1. Technical Field
The present invention relates to a method of manufacturing a surface acoustic wave device that is obtained by forming in one chip an IC region and a surface acoustic wave element region over a semiconductor substrate, and a surface acoustic wave device.
2. Related Art
Surface acoustic wave elements typified by SAW resonators and SAW filters have excellent features: high frequency, small size, high productivity, etc., and therefore have been widely used in communication fields. In step with recent spread of portable communication apparatuses and the like, strong requirements for size and weight reduction of parts used in high frequency bands have been increasing.
In order to respond to the requirements, a related-art document, J. H. Viseer, IEEE, Ultrasonics Symposium, p. 195-200 (1989) for example, has proposed a surface acoustic wave device in which, instead of using a surface acoustic wave element as a unitary filter, a piezoelectric thin film is deposited over a semiconductor substrate part of which has thereon a high frequency amplifying circuit and the like, to thereby form a SAW filter over the semiconductor substrate.

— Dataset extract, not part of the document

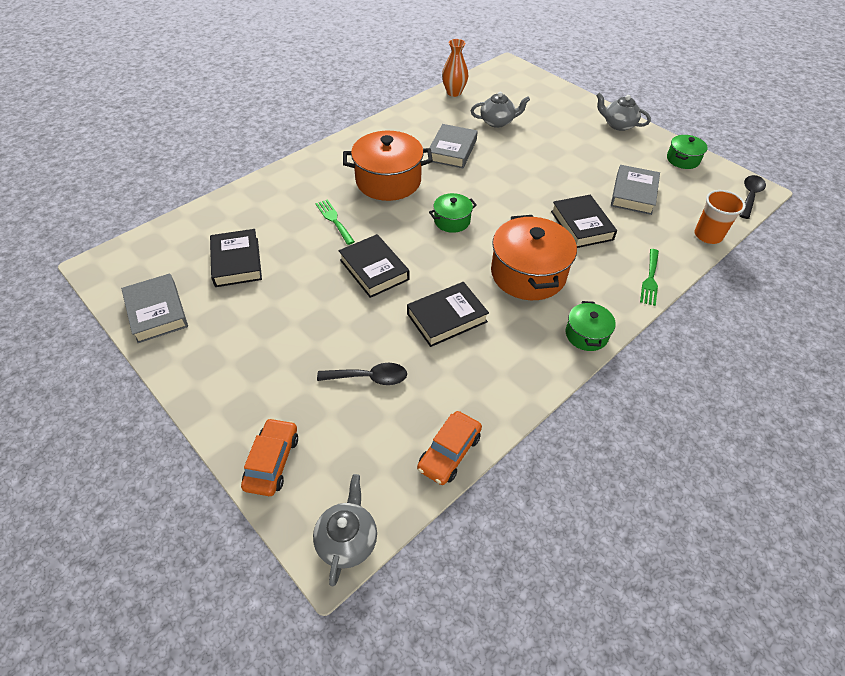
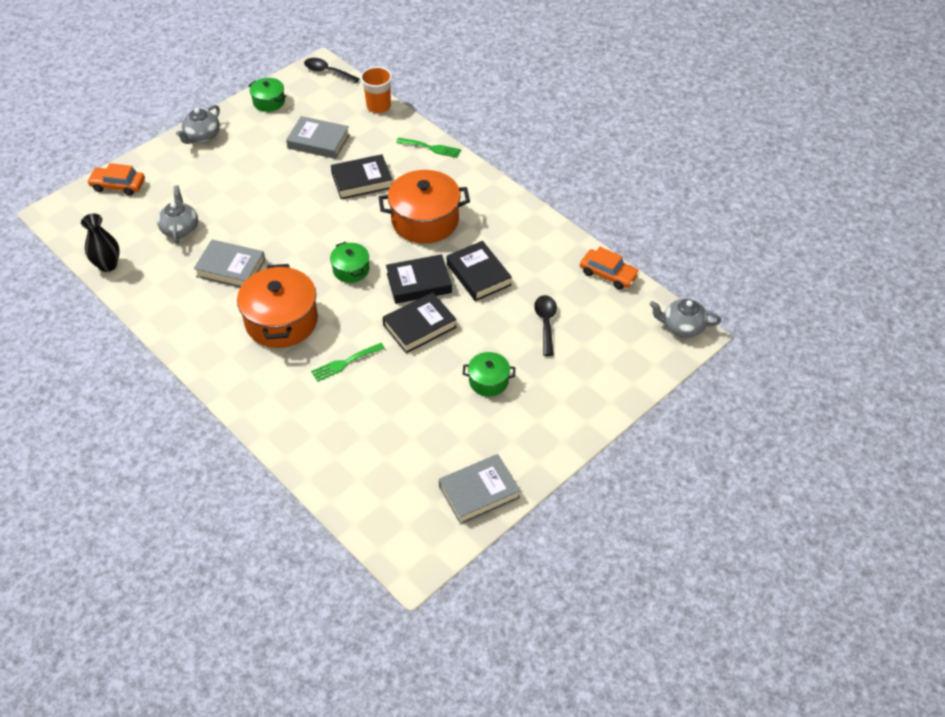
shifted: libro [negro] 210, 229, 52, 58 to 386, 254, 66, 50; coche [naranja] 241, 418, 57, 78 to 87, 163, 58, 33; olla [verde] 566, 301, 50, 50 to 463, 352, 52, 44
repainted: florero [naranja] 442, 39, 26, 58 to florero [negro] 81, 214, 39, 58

In such a surface acoustic wave device formed in one chip by horizontally arranging an IC region and a surface acoustic wave element region over a semiconductor substrate, semiconductor elements and wires for connecting the semiconductor elements are disposed in the IC region with an insulating film therebetween. In contrast, only an insulating film is disposed in the surface acoustic wave element region. Accordingly, a step arises between the IC region and surface acoustic wave element region. Typically such surface acoustic wave devices are formed in such a manner that a large number of surface acoustic wave devices lie adjacent to each other on a semiconductor wafer. As the number of stacked layers such as insulating layers increases, the step proceeds over the surface acoustic wave element region with changing to a slope, which problematically precludes ensuring of favorable flatness of the surface of the surface acoustic wave element region. If the flatness of the surface is low, the size accuracy of a surface acoustic wave element cannot be ensured in the fabrication thereof, which deteriorates characteristics of the surface acoustic wave element. In addition, it is expected that unevenness of the surface due to the low flatness leads to variation in film thickness of a formed piezoelectric thin film, which results in the variation in resonant frequency of the surface acoustic wave element. Therefore, in such a surface acoustic wave device, the substrate needs to be flattened prior to forming a surface acoustic wave element. However, there has not been any knowledge of planarizing the surface of a surface acoustic wave element region by employing CMP (Chemical Mechanical Polishing) treatment or the like.